Example response with `partialResults` flag set to `true`:
.Solr Response with partialResults
[source,json]
----
{
"responseHeader": {
"status": 0,
"zkConnected": true,
"partialResults": true,
"QTime": 20,
"params": {
"q": "*:*"
}
},
"response": {
"numFound": 77,
"start": 0,
"docs": [ "..." ]
}
}
----
=== collection Parameter
The `collection` parameter allows you to specify a collection or a number of collections on which the query should be executed. This allows you to query multiple collections at once and all the feature of Solr which work in a distributed manner can work across collections.
[source,plain]
----
http://localhost:8983/solr/collection1/select?collection=collection1,collection2,collection3
----
=== \_route_ Parameter
The `\_route_` parameter can be used to specify a route key which is used to figure out the corresponding shards. For example, if you have a document with a unique key "user1!123", then specifying the route key as "_route_=user1!" (notice the trailing '!' character) will route the request to the shard which hosts that user. You can specify multiple route keys separated by comma.
This parameter can be leveraged when we have shard data by users.
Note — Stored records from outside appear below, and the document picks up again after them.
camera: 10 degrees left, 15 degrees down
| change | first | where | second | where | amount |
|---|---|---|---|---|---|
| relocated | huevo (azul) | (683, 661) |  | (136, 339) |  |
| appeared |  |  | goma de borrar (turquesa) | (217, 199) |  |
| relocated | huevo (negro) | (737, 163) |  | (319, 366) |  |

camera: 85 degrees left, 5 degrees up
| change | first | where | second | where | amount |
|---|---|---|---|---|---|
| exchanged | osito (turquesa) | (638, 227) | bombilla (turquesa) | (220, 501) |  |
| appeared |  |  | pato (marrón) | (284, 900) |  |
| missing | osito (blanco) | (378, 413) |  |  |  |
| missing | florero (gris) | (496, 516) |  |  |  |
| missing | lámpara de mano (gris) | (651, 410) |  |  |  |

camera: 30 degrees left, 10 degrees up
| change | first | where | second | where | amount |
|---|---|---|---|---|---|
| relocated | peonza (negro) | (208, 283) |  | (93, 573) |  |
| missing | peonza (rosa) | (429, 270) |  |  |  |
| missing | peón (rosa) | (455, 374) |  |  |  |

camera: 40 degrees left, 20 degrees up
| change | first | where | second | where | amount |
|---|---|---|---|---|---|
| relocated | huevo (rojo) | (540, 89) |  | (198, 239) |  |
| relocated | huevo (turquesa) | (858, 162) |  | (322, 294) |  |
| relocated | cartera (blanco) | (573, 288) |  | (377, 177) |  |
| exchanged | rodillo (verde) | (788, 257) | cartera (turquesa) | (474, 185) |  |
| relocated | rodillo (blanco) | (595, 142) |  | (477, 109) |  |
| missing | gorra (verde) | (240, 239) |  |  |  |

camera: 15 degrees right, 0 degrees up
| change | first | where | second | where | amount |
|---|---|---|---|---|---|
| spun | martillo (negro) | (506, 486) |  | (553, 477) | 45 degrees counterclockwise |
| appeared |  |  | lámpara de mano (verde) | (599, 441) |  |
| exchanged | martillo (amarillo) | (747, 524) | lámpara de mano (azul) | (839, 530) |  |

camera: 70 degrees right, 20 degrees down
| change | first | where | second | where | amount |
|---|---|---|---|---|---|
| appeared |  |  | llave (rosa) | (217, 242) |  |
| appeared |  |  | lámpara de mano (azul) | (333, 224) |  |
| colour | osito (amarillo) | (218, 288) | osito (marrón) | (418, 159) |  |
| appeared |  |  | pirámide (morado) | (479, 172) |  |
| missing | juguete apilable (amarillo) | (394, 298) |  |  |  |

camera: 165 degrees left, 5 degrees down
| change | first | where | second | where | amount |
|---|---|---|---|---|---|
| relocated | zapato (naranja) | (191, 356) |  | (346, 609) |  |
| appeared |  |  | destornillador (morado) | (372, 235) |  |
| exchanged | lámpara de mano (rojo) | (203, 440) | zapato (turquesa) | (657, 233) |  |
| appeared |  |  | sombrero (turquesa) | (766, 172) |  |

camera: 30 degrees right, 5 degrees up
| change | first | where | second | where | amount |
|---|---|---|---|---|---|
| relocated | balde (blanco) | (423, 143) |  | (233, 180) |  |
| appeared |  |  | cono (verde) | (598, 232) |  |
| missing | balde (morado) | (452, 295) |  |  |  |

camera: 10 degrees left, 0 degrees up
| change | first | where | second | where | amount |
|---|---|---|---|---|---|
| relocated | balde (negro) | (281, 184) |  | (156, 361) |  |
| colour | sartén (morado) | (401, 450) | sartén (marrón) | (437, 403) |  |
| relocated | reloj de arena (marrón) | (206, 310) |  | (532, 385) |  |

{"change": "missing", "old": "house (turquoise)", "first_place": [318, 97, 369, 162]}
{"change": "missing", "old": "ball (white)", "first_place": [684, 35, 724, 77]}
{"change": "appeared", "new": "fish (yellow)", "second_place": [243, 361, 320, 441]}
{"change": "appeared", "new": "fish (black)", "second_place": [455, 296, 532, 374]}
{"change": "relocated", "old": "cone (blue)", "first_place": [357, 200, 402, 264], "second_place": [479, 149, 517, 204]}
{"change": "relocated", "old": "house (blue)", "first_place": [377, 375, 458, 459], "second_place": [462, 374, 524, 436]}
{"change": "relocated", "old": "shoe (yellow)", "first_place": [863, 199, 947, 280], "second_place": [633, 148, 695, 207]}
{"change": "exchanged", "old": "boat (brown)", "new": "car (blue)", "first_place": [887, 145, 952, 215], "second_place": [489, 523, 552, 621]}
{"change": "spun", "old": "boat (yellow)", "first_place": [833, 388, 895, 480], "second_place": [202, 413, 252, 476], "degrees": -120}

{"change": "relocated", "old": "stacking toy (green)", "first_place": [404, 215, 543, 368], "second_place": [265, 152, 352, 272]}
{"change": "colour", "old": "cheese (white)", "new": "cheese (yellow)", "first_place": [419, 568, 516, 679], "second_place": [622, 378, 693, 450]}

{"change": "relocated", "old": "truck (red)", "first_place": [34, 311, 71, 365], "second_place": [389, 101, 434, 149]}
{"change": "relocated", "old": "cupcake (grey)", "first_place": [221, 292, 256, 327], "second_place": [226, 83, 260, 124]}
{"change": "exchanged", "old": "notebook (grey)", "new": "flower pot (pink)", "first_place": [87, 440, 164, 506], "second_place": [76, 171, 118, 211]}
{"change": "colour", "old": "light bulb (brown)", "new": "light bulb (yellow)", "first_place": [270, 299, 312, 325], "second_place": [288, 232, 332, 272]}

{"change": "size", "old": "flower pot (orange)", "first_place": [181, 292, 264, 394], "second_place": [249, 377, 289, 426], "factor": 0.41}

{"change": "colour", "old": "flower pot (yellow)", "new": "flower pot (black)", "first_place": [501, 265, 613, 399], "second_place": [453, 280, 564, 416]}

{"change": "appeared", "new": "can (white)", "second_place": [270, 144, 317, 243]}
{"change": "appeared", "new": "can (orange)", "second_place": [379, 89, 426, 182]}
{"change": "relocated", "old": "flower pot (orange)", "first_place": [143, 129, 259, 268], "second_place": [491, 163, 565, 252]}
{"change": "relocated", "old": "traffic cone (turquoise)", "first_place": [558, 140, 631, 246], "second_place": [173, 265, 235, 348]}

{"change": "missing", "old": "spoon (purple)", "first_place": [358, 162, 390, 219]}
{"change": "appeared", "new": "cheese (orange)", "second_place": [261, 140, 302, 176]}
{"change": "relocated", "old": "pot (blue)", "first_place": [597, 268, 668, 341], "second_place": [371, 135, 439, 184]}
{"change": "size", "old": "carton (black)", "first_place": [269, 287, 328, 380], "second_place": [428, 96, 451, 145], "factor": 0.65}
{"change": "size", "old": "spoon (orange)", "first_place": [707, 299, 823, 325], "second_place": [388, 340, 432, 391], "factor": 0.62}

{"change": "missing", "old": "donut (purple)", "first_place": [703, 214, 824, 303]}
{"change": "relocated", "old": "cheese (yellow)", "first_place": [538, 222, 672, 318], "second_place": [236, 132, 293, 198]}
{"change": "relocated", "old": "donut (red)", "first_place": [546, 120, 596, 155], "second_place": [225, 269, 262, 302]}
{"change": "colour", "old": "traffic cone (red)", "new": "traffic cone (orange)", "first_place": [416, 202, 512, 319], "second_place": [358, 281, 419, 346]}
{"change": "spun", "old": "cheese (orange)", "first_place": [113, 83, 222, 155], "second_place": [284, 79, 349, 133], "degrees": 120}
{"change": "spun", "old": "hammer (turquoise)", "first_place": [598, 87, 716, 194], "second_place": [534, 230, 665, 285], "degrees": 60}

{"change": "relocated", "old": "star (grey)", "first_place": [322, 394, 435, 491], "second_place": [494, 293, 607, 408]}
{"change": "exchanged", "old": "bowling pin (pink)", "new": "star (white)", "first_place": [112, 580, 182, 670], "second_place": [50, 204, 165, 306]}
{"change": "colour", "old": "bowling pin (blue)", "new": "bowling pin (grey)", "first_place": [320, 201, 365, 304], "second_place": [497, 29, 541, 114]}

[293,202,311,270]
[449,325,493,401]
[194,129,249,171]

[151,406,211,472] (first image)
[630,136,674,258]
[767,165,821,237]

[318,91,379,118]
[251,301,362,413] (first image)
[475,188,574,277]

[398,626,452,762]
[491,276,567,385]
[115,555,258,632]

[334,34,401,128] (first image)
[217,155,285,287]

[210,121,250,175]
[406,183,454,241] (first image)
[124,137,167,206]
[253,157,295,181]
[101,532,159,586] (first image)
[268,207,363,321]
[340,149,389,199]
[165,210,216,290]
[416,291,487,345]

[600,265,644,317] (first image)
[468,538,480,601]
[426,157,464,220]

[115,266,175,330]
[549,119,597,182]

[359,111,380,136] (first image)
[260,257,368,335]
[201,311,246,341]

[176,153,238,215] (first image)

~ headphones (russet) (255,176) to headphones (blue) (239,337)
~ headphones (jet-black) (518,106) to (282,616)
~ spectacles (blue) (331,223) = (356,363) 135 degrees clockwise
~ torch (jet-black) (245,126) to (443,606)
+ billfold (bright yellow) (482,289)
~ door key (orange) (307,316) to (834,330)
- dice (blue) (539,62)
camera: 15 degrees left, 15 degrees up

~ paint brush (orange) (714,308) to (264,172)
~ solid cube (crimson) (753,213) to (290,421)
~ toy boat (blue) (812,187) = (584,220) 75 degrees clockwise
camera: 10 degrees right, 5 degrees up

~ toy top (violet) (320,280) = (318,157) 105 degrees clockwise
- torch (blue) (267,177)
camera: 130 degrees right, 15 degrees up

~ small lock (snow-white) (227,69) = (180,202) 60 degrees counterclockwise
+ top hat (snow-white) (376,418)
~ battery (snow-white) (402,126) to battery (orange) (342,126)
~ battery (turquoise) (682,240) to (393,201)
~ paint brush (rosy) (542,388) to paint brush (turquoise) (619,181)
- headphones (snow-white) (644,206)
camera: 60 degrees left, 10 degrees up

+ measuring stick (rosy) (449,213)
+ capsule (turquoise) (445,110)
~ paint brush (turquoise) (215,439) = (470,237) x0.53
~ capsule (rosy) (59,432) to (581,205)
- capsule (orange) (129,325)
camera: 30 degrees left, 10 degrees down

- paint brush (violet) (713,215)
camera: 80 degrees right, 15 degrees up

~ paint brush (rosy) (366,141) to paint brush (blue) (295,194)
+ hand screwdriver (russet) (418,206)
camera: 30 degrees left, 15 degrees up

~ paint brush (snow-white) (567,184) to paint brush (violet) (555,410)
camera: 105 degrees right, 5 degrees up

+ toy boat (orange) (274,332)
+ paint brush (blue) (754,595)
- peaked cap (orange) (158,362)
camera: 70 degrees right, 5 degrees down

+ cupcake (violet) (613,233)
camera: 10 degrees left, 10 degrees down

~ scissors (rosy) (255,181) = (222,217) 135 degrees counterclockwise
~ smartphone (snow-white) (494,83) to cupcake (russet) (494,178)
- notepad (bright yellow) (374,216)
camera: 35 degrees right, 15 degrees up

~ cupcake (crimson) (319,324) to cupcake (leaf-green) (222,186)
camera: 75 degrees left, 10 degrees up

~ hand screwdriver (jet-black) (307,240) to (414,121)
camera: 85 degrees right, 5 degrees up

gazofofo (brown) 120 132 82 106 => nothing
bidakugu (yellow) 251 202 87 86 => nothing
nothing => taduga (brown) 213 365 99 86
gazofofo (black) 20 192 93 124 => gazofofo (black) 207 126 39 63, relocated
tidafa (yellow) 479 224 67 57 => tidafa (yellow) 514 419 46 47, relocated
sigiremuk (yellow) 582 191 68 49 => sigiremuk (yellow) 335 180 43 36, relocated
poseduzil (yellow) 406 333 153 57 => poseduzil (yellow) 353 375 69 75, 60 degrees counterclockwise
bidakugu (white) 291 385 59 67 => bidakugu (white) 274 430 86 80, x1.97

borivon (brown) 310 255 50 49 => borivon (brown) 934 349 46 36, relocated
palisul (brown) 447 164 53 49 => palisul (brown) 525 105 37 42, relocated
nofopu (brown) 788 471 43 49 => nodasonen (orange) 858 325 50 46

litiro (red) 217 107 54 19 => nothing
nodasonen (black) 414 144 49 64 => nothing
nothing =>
See '<<shards-and-indexing-data-in-solrcloud.adoc#document-routing,`Document Routing`>>' for more information
[source,plain]
----
http://localhost:8983/solr/collection1/select?q=*:*&_route_=user1!
http://localhost:8983/solr/collection1/select?q=*:*&_route_=user1!,user2!
----
== Distributed Tracing and Debugging
The `debug` parameter with a value of `track` can be used to trace the request as well as find timing information for each phase of a distributed request.
== Optimization
=== distrib.singlePass Parameter
If set to `true`, the `distrib.singlePass` parameter changes the distributed search algorithm to fetch all requested stored fields from each shard in the first phase itself. This eliminates the need for making a second request to fetch the stored fields.
This can be faster when requesting a very small number of fields containing small values. However, if large fields are requested or if a lot of fields are requested then the overhead of fetching them over the network from all shards can make the request slower as compared to the normal distributed search path.
Note that this optimization only applies to distributed search. Certain features such as faceting may make additional network requests for refinements, etc.